Una sera come tante in una libreria nel centro di Milano e l’arena che ospita gli scrittori gremita di gente con spazio solo per sedersi in una parte degli scalini per garantire la sicurezza, come del resto anche quella che io chiamo Terrazza del Belvedere con gente in doppia fila che arrivando in un secondo momento veniva fatta accomodare in quello spazio, alle loro spalle scaffali di libri di Storia e Narrativa. Stasera c’è un incontro in Mondadori con Roberto Vecchioni e Ezio Mauro per l’uscita de L’orso bianco era nero edito da Piemme Editore: un ingresso libero fino a esaurimento posti senza l’obbligo di acquistare prima la copia, ma le persone presenti avevano già acquistato la scrittura di Vecchioni.

Vecchioni, e la parola

Trovasi davanti un professore del genere crea sempre un certo imbarazzo, ma allo stesso tempo può diventare interessante sentirlo parlare delle parola.

“C’è un potere nelle parole. C’è un potere nell’essere in grado di spiegarle, descrivere e articolare ciò che sai, senti e credi riguardo al mondo e a te stesso”.

Tracy Chapman

La parola è un viaggio.

Ogni viaggio porta con sè una ricerca storica e linguistica andando fino all’origine del significato per capire la nascita, l’origine della parola e cosa ci può essere nell’emisfero del nulla, come un luogo insolito di una creazione straordinaria come la parola stessa.

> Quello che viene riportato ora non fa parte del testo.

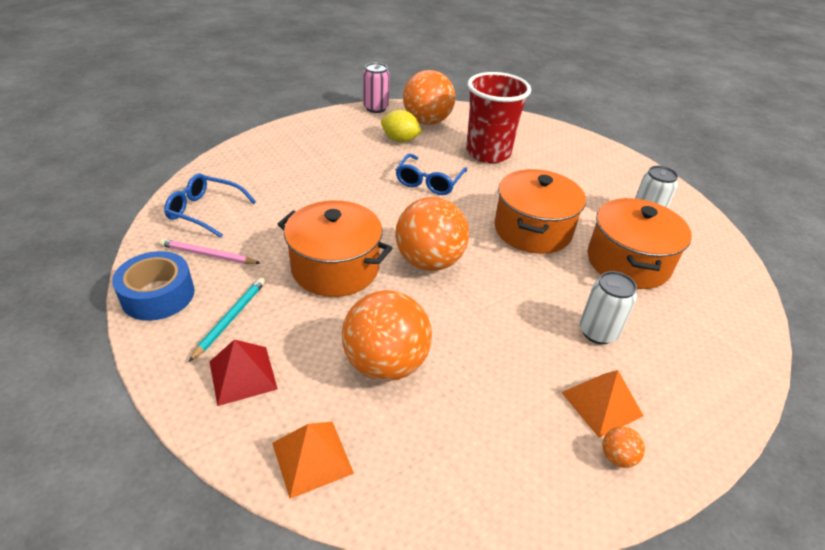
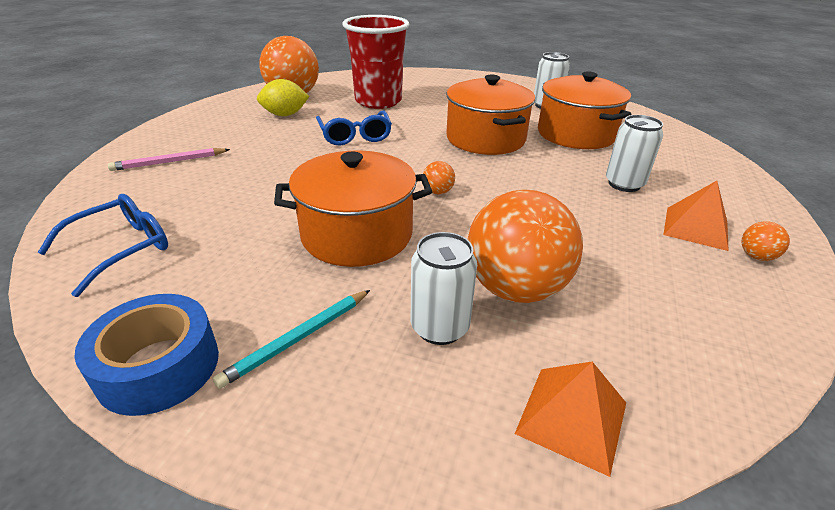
camera: 35 degrees left, 5 degrees down
(205, 211) = (122, 248): blue glasses -> blue glasses turned 150 degrees clockwise
(208, 255) = (182, 289): pink pencil -> pink pencil (169, 162)
(230, 319) = (298, 338): turquoise pencil -> turquoise pencil turned 120 degrees counterclockwise
(243, 375) = (389, 386): red pyramid -> none
(308, 359) = (439, 327): none -> white can
(376, 108) = (227, 99): pink can -> none
(429, 261) = (438, 192): orange ball -> orange ball, size x0.40

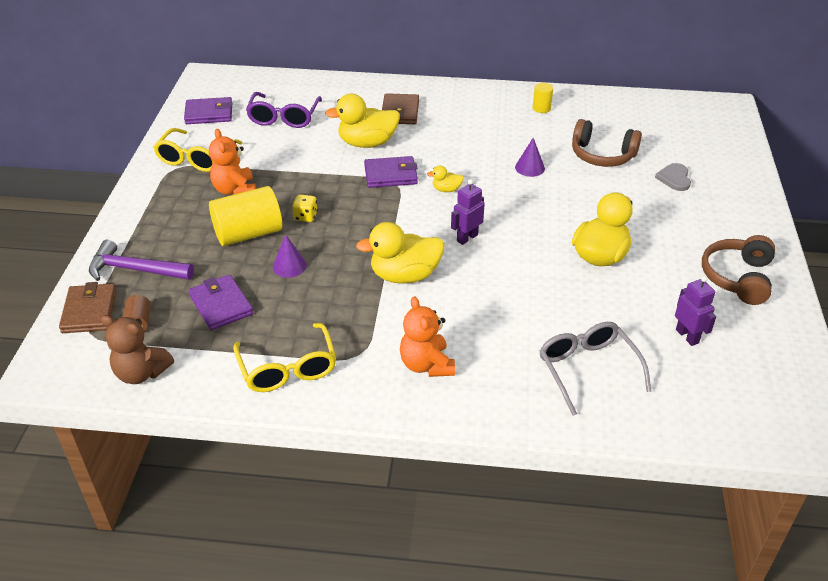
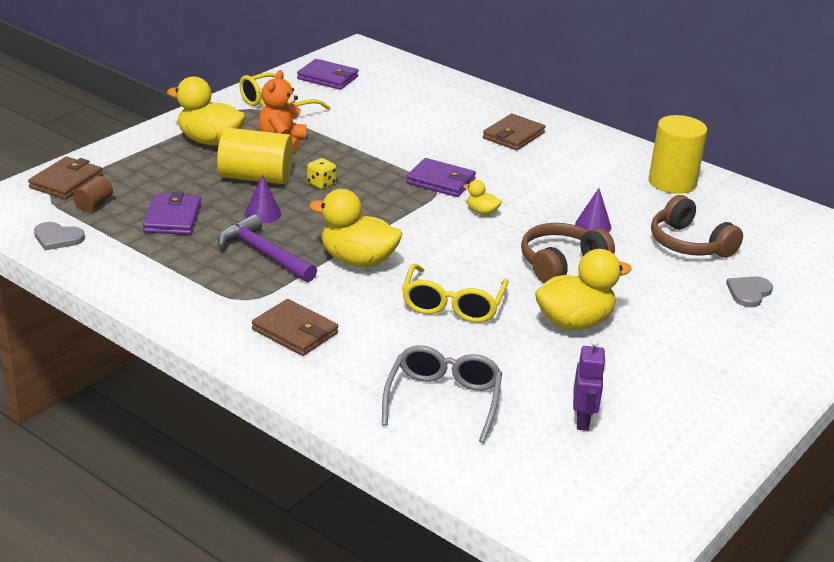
camera: 30 degrees right, 10 degrees down
(135, 269) = (133, 167): purple hammer -> purple hammer (263, 253)
(141, 373) = (57, 238): brown teddy bear -> grey heart
(284, 117) = (393, 103): purple glasses -> none
(288, 368) = (174, 283): yellow glasses -> yellow glasses (452, 304)
(367, 143) = (449, 149): yellow duck -> yellow duck (210, 141)
(426, 365) = (295, 331): orange teddy bear -> brown wallet
(467, 238) = (454, 256): purple robot -> none
(541, 108) = (672, 182): yellow cylinder -> yellow cylinder, size x2.10
(737, 278) = (707, 400): brown headphones -> brown headphones (561, 264)

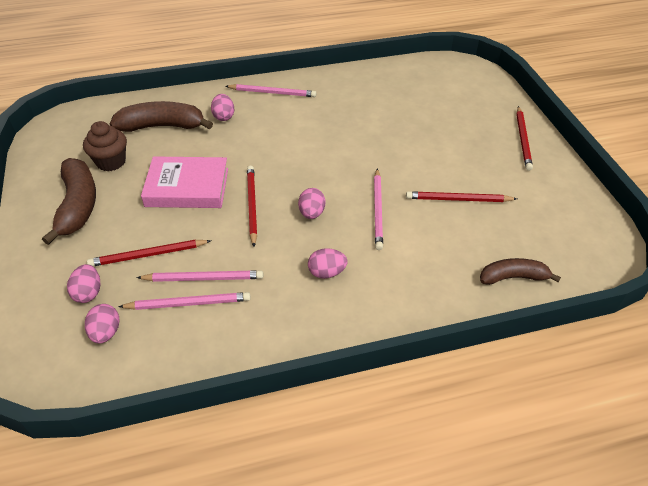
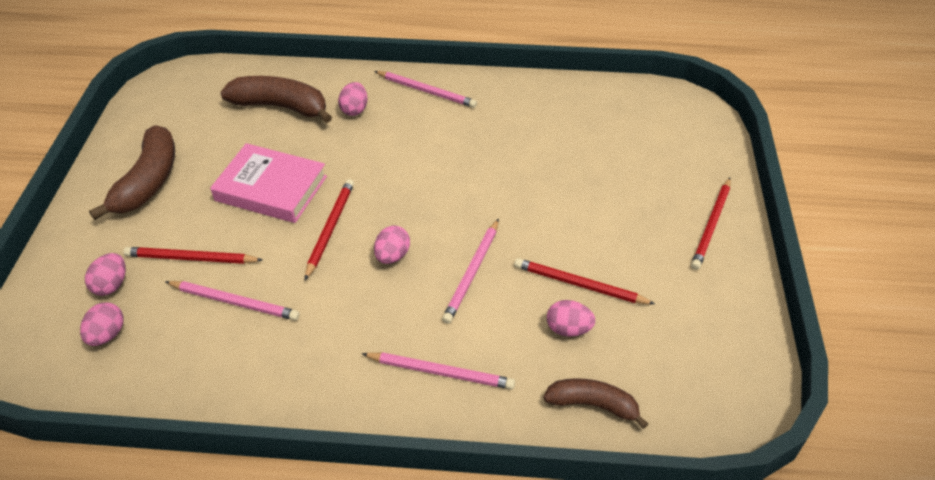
camera: 20 degrees right, 0 degrees up
(111, 162) = (206, 138): brown cupcake -> none
(188, 303) = (205, 326): pink pencil -> pink pencil (441, 372)
(326, 272) = (371, 334): pink egg -> pink egg (568, 329)

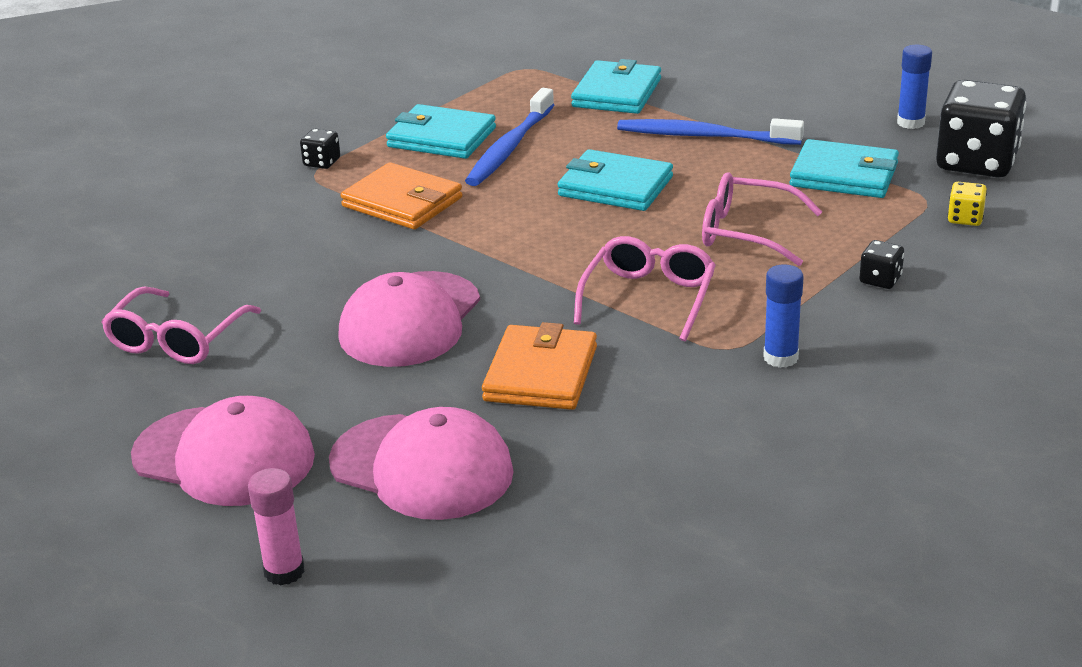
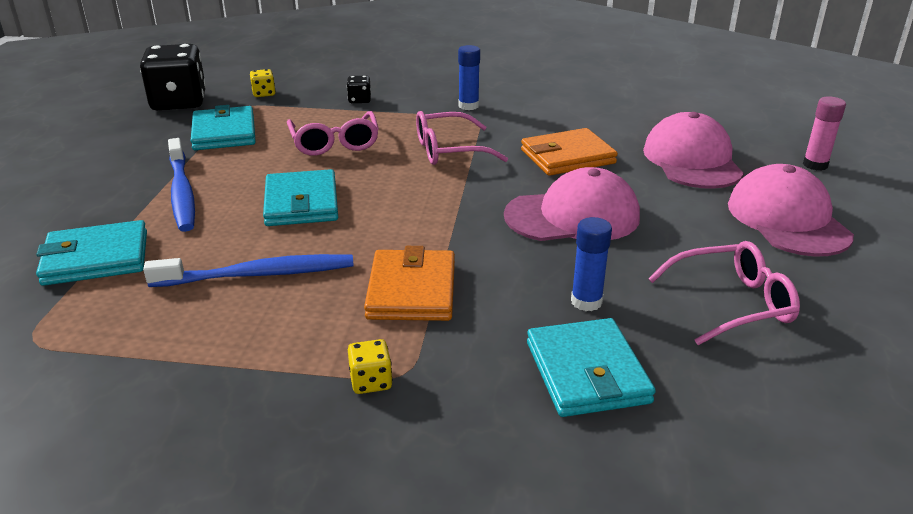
camera: 125 degrees left, 0 degrees up
(322, 162) = (371, 381): black dice -> yellow dice
(441, 138) = (258, 324): turquoise wallet -> turquoise wallet (587, 372)
(910, 123) = (119, 129): blue glue stick -> blue glue stick (586, 302)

Usiamo la parola da sempre e in modo un po’ incomprensibile dai primi vagiti che facciamo, quando ancora non si capisce quello che stiamo dicendo, ma intorno a noi le persone percepiscono solo dei suoni.

Anche in questo primo mondo la parola si trova in uno spazio silenzioso definito anima.

Così Vecchioni vuole farci innamorare attraverso questo libro della parola: raccolte di appunti scritti in momenti diversi su supporti di carta come dei quaderni, blocknotes e ricerche notturne dello stesso autore.

Le domande che Ezio Mauro gli pone piovono dal soffitto in un ambiente raccolto dove la frenesia di Milano per un attimo sembra essersi fermata, quasi sparita diventando estranea a quei discorsi.

Raccontare diventa narrazione

Raccontare la propria scrittura che è diventata narrazione vuol dire sintetizzare un periodo, dei frammenti di un’esistenza e allo stesso tempo raccontare una storia, come in questo libro dove la parola si dimentica della divulgazione che di solito fanno i social media e cerca di rallentare il tutto: torna indietro, riconosce i suoni e come in uno specchio cerca di intravedere l’uomo nelle sue svariate sfacettatture .

Consiglio di leggere questo libro perchè leggere ci costringe a fermare il nostro universo temporale per riflettere su codici che non generano solo suoni, ma ci riporta direttamente alle emozioni, passando dalla poesia che nelle volte dimentichiamo nella quotidianità del nostro tempo.